2012年12月31日月曜日

サメと取違伝説——南薩と神話(5)

南薩の神話もついに最後のエピソードである。

山幸彦は海神の宮で、海神の娘トヨタマ(豊玉)姫と結ばれたのであるが、海幸への仕返しを果たした後にトヨタマ姫がやってきて、「子どもが産まれるのでやってきました」という。彼女は海辺に産屋を作り、鵜の羽で屋根を葺いていたところ急に産気づいた。そして言うには「異郷の人間は、産む時は本当の姿になります。私も本当の姿で産もうと思いますので、お願いですから覗かないように」として産屋に閉じこもった。

山幸彦はその言葉を訝しんで産屋を覗いてしまい、そこに大きなサメがのたうっているのを見て仰天。そのためトヨタマ姫は正体を見られたことを恥じ、産まれた子どもにウガヤフキアエズ(鵜の屋根を葺き終えないうちに、という意味)という不思議な名前を付け、子どもの養育を妹のタマヨリ(玉依)姫に任せて海神の宮に帰ってしまった。

このウガヤフキアエズは、長じて叔母に当たるタマヨリ姫を娶り、4人の子をもうけるが、そのうちの1人が後の神武天皇である。この神武の誕生で記紀神話の幕が閉じることになる。

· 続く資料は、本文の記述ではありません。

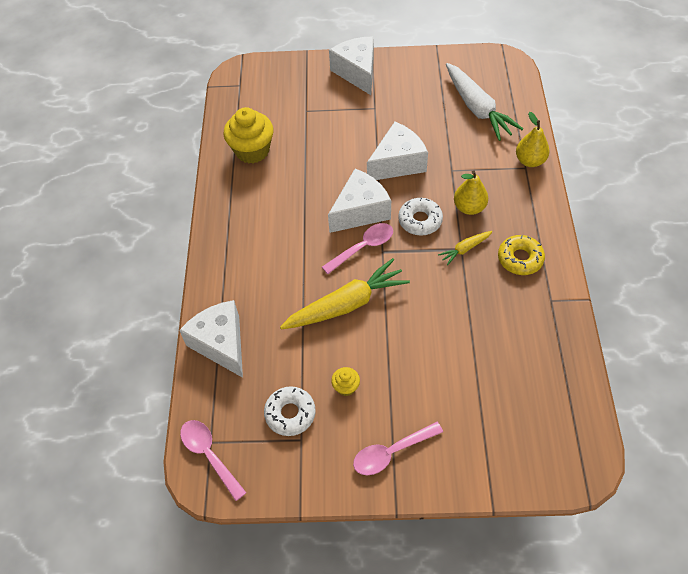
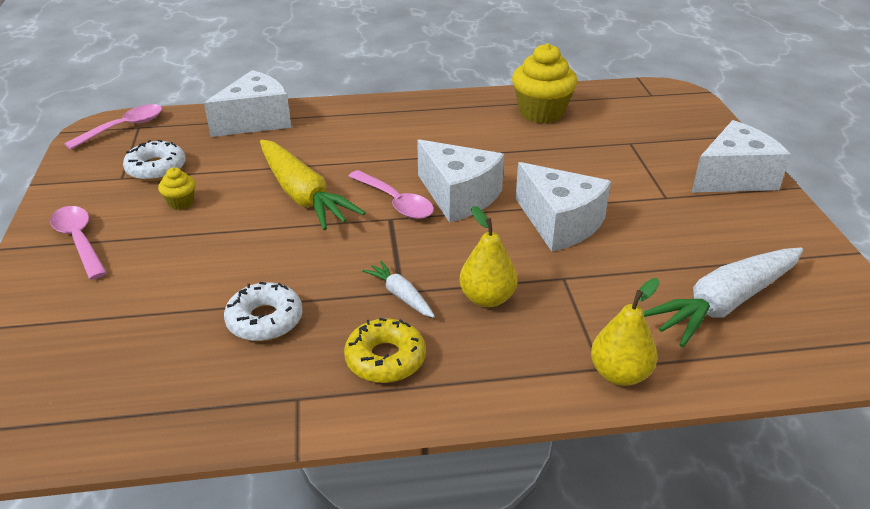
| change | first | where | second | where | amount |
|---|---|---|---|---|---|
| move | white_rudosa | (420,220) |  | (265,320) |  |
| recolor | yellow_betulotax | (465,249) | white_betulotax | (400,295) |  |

ところで、タマヨリ姫の正体もまたサメであったとは記紀には書いていないが、姉妹である以上タマヨリ姫もサメと考えるのが自然だ。とすると、神武天皇は母(タマヨリ姫)と祖母(トヨタマ姫)がサメということになり、血統的には3/4がサメということになる。天皇家というのは、祭祀的には稲に関係する農耕的性格が強いが、その起源は多分に海洋的な性格を持っている。サメを祖神とする考え方は南洋に多いと聞くが、ここにも隼人が持ち込んだ海洋性が見えるようである。

さて、サメが正体のトヨタマ姫だが、これを祀っているのが、水車からくりで有名な知覧の豊玉姫神社だ。知覧はトヨタマ姫と縁が深く、その陵(墓)が残っていることを始めとしてその伝説が多く残っている。特に有名なのが「取違伝説」だ。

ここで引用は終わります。